Mommy – My throat hurts!
When you hear this statement, as a parent, you should ask yourself some questions.
- How long has my child been complaining of a sore throat?
- When was the last time that she complained of a sore throat (ie, is this happening often)?
- Is he having difficulty breathing?
- What about swallowing?
- Does she seem to be having a hard time opening her mouth?
- Are there also complaints about joint pain?
- Do one or both of his ears hurt?
- Does she have a rash anywhere on her body?
- Does she have a prolonged fever over 101F?
- Is his voice hoarse? How long has it been like that?

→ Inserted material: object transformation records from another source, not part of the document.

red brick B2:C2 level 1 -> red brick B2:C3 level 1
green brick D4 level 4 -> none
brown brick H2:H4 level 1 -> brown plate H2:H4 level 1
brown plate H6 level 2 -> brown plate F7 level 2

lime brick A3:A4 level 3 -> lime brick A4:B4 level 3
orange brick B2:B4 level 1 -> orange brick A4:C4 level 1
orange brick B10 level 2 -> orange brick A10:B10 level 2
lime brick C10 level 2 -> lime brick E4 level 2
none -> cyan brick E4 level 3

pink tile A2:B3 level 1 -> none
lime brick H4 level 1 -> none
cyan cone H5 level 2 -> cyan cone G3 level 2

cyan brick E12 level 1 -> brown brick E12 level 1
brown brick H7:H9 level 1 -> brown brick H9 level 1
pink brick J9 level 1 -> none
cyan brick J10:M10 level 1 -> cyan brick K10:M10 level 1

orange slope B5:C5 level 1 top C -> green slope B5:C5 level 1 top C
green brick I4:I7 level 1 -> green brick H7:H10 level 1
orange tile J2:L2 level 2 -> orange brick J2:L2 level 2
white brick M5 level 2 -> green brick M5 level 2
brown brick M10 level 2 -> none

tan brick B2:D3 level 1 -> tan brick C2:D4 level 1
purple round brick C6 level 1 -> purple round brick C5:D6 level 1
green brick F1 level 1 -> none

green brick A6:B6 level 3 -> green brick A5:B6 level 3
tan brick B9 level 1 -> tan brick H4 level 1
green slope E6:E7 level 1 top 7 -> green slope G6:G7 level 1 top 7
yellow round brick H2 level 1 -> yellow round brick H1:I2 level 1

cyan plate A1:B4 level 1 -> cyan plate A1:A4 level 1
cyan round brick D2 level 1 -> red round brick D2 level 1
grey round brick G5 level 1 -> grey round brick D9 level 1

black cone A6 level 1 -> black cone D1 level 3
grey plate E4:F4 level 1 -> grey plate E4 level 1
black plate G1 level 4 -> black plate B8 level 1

- Does he have any lumps in his neck?
Sore throats are part of life.
The most common cause of a simple sore throat? Viral infection. The solution: Time. Sore throats can be present with a cold or the flu, so, naturally, sore throats are more common in the winter months when upper respiratory infections are more common. Sometimes, sore throats are the result of a bacterial infection and these often require antibiotics in order to be properly resolved. Allergies and environmental conditions can also cause sore throats.
Kids have sore throats more often than teens or adults and that is normal.
Sore throats can be an indicator of something more serious, which is where your parental detective skills come in. Ask yourself the questions at the top of this post … if many of these questions are answered in a positive manner, then you need to call the pediatrician.
Always contact your doctor if your child has a sore throat that is not associated with a virus (ie, begins to resolve within five to seven days), is not due to allergies, or is not caused by environmental conditions.